Blikstein, P. (2013, June). Gears of our childhood: constructionist toolkits, robotics, and physical computing, past and future. In Proceedings of the 12th International Conference on Interaction Design and Children (pp. 173-182). ACM.

Blikstein, P. (2015). Computationally Enhanced Toolkits for Children: Historical Review and a Framework for Future Design, Stanford University, USA

Curriculum Construction – Week 7 – Reading Notes

Martin, D. S., Saif, P. S., & Thiel, L. (1987). Curriculum development: Who is involved and how. Educational Leadership, 44, 40–48.

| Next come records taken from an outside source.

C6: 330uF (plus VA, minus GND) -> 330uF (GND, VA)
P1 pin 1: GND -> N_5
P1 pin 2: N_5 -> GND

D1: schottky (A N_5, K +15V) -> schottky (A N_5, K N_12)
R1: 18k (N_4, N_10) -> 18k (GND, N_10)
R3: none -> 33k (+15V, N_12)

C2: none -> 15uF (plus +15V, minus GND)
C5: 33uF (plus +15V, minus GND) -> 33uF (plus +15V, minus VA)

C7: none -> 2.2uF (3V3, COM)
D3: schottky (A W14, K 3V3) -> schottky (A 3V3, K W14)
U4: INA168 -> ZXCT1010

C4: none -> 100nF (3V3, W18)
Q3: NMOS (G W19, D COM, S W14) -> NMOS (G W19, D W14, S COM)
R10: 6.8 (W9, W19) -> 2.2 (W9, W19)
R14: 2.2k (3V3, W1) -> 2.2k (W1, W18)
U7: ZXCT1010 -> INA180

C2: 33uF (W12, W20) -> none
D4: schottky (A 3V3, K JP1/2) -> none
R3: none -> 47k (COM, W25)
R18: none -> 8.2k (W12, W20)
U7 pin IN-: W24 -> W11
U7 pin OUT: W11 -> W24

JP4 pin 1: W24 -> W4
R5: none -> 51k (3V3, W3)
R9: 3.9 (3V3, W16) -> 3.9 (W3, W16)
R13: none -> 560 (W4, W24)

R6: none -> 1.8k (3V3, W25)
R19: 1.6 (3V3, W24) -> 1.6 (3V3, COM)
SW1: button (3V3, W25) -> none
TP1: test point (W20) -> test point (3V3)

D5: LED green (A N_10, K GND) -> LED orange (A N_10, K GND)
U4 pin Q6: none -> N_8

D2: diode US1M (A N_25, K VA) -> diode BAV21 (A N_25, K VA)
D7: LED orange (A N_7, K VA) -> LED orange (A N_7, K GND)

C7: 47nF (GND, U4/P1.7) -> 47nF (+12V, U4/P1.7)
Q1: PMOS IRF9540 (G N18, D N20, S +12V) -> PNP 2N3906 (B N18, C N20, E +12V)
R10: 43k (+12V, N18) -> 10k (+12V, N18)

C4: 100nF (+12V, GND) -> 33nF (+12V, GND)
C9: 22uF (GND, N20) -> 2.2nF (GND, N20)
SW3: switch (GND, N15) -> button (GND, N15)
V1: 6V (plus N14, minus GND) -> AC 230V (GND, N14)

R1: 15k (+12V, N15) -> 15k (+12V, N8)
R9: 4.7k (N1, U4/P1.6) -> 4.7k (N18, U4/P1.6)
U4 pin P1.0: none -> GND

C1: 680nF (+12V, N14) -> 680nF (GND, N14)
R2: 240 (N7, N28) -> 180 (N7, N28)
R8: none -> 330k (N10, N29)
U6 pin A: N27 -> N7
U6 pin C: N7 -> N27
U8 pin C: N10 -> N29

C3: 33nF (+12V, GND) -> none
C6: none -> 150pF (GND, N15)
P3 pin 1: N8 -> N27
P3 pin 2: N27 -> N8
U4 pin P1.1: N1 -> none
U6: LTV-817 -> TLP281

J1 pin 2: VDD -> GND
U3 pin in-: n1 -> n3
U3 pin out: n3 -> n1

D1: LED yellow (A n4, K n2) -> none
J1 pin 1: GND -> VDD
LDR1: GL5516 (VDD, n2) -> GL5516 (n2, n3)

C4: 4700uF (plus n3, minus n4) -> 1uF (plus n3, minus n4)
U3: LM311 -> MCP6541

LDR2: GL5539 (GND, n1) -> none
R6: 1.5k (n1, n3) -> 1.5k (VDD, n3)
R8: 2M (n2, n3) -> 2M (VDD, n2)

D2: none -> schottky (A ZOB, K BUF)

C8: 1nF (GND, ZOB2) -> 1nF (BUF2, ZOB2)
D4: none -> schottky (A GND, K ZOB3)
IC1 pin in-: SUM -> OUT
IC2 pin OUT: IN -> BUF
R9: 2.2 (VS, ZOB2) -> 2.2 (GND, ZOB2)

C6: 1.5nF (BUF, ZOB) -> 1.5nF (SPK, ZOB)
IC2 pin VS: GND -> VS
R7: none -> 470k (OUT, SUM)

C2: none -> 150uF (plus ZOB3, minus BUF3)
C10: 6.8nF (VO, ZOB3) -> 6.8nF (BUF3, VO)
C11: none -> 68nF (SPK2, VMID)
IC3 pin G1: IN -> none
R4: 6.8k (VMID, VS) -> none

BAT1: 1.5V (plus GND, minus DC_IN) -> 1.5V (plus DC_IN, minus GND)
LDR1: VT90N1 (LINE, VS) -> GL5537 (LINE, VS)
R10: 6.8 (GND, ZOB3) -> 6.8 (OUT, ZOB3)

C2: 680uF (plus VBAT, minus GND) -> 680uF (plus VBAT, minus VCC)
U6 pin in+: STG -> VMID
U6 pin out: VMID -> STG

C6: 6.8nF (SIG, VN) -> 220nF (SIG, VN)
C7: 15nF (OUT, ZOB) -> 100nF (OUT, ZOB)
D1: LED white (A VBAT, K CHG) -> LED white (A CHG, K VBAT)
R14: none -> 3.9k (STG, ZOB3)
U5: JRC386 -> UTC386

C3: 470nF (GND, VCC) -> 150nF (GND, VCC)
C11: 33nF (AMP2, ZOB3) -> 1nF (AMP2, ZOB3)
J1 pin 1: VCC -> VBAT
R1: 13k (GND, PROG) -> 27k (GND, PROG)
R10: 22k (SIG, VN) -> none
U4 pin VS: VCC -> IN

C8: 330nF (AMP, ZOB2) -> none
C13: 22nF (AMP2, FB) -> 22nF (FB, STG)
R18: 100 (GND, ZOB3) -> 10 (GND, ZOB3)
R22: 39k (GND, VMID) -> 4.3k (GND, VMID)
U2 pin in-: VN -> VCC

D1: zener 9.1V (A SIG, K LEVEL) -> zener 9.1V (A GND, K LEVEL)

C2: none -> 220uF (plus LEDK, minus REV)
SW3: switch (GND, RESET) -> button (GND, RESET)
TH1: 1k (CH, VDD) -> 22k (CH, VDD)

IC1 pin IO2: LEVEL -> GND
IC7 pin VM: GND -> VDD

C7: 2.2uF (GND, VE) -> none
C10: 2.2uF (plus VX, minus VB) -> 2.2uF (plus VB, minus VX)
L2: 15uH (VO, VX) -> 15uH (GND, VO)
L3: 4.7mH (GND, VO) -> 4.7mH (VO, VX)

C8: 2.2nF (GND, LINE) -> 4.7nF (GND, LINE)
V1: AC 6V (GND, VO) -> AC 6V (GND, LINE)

  • Research questions on national survey
    • What curriculum changes are needed at the district level?
    • Who at the district level should make decisions about curriculum development?
    • Who should be actively involved in curriculum development?
    • What are the advantages and disadvantages of having teachers participate in curriculum development?
    • What roles should administrators and parents play in curriculum development?
  • Curriculum Development Process Model
    • Aimed at maximizing teacher involvement in curriculum development – 2 to 3 years and 10 steps:
      • Teacher committee – rationale and objectives – peer review
      • Revise rationale and objectives – form subcommittees if necessary
      • Materials and evaluation methods – peer review
      • Train selected pilot teachers and test the curriculum
      • New teacher committee collects and evaluate the pilot-test data
      • Revise committee based on pilot-test results
      • Present curriculum to administration and school board for final adoption
      • Pilot teachers become the trainers
      • Third committee revises curriculum and monitors the implementation
      • Higher-level training
  • Findings
    • Teacher involvement is high
    • Do your own curriculum redesign is preferred method – followed by ‘hire a consultant’ and ‘use another district’s’
    • Little parental involvement – must be actively supported by the school
    • Use little use of research to implement curricular change

Brodhagen, B., Weilbacher, G., & Beane, J.  (1998). What We’ve Learned from “Living in the Future.”  In L. Beyer & M. Apple (Eds.) The Curriculum:  Problems, Politics, and Possibilities.  (2nd Edition).  Albany:  State University of New York Press.  pp. 117-133.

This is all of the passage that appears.